Так называемые «младшие символисты», среди них А. Блок, А. Белый, Вяч. Иванов горячо и искренне восприняли представление об искусстве как сакральной игре, следовали этому в стихах и в прозаических размышлениях, особенно на ранних этапах творчества. Традиция, сложившаяся в русской литературе со времён Пушкина, требовала от поэта способности выполнять миссию пророка, слышать «Бога глас» и «глаголом жечь сердца людей». Общественно-политические темы при этом не исчезали совершенно, но приобретали значение частного случая в поисках высшей истины во время «революции духа». Блок, например, определял свои «Стихи о Прекрасной Даме» как попытку преодоления хаоса гармонией. Белый озаглавил свою первую книгу стихов «Золото в лазури» и впоследствии так пояснял символический характер этого названия: «Лазурь -символ высоких посвящений, золотой треугольник - атрибут Хирама, строителя Соломонова храма. Что такое лазурь и что такое золото? На это ответят розенкрейцеры» [цит. по: 2, с. 254]. Мучительность творческих поисков была обусловлена искренним сознанием огромной ответственности принятой на себя роли. Споры и драматические конфликты проистекали именно из максимально

124

серьёзного отношения к утопической, но неодолимо притягательной и величественной идее.

Правда, установки на слияние жизни и искусства не давали ожидаемых результатов, да и вообще к добру не вели. Буквальное отождествление воспетой Блоком Прекрасной Дамы, символа Вечной Женственности, - с Любовью Дмитриевной Блок (урождённой Менделеевой) - становилась причиной семейного бедствия. Хотя Вячеслав Иванов в целом ряде работ развивал идеи драмы как мистерии, теургии, но в своих трагедиях, как замечает Л. М. Борисова, «запечатлел не столько экстаз единения, сколько муки индивидуализма» [3, с. 11]. Драматический род литературы, пусть и зародившийся в древности из дионисийских обрядов, плохо поддавался возвратному движению. Трагедии символистов теряли сценичность, но при том «всё яснее становилась недостижимость религиозной цели эстетическими средствами» [3, с. 52].

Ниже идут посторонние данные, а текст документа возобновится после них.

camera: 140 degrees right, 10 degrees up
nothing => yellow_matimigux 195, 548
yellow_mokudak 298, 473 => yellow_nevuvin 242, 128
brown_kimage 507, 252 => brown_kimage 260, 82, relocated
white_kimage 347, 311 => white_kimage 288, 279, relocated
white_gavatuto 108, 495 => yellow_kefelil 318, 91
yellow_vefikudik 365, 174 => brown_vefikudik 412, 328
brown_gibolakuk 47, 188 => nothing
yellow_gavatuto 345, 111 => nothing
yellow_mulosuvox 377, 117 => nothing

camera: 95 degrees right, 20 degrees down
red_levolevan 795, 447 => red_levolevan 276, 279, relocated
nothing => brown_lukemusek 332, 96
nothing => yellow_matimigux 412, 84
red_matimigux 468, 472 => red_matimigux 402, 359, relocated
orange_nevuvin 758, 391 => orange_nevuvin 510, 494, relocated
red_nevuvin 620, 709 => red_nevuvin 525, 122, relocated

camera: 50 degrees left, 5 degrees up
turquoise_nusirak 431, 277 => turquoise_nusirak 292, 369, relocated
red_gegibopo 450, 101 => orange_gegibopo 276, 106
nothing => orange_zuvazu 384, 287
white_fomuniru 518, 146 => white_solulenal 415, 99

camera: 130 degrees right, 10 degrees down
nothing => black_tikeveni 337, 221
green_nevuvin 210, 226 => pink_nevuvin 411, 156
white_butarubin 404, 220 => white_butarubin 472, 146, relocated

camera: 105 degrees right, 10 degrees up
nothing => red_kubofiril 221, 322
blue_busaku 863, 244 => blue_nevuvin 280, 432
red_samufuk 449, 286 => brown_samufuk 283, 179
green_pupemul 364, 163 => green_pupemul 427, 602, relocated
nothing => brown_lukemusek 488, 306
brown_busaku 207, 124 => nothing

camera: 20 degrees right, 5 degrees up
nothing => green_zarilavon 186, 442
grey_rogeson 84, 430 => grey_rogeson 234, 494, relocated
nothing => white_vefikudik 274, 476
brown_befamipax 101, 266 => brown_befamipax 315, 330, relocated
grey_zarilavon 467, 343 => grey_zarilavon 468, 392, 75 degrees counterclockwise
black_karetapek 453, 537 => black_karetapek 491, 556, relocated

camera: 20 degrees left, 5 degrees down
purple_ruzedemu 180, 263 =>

Туманная неопределённость цели и путей её воплощения стала ясна не сразу. Разочарование было жестоким - об этом говорит, например, едкая ирония драмы Блока «Балаганчик» (1906 г.). В ней весь событийный ряд представляет разоблачение иллюзий. Мистики ждали смерть - пришла молодая девушка. Пьеро томился в ожидании таинственной и прекрасной возлюбленной - она оказалась легкомысленной простушкой. Арлекин собирался похитить красавицу - а обнаружил картонную куклу, и так далее. Однако отречься от магистральной идеи было очень трудно, поначалу казалось почти невозможно.

А между тем наряду с усилиями создания сакральной игры незаметно и естественно выросла игра в сакральное, перешедшая далее в откровенную игру с сакральным. Это началось еще в поэзии «старшего символиста» Валерия Брюсова, умного и холодного экспериментатора. В программной статье «Ключи тайн» (1904 г.) он последовательно отверг представления о добре, истине и красоте как главных целях искусства (они были низведены до пустых абстракций), отверг на словах и игровое начало за его способность проявляться в поведении животных. Целью поэзии он объявил поиск откровения и «приоткрытие двери» в вечность, вне рассудочных форм. Главным лицом становился у него художник, кующий ключи к освобождающей двери.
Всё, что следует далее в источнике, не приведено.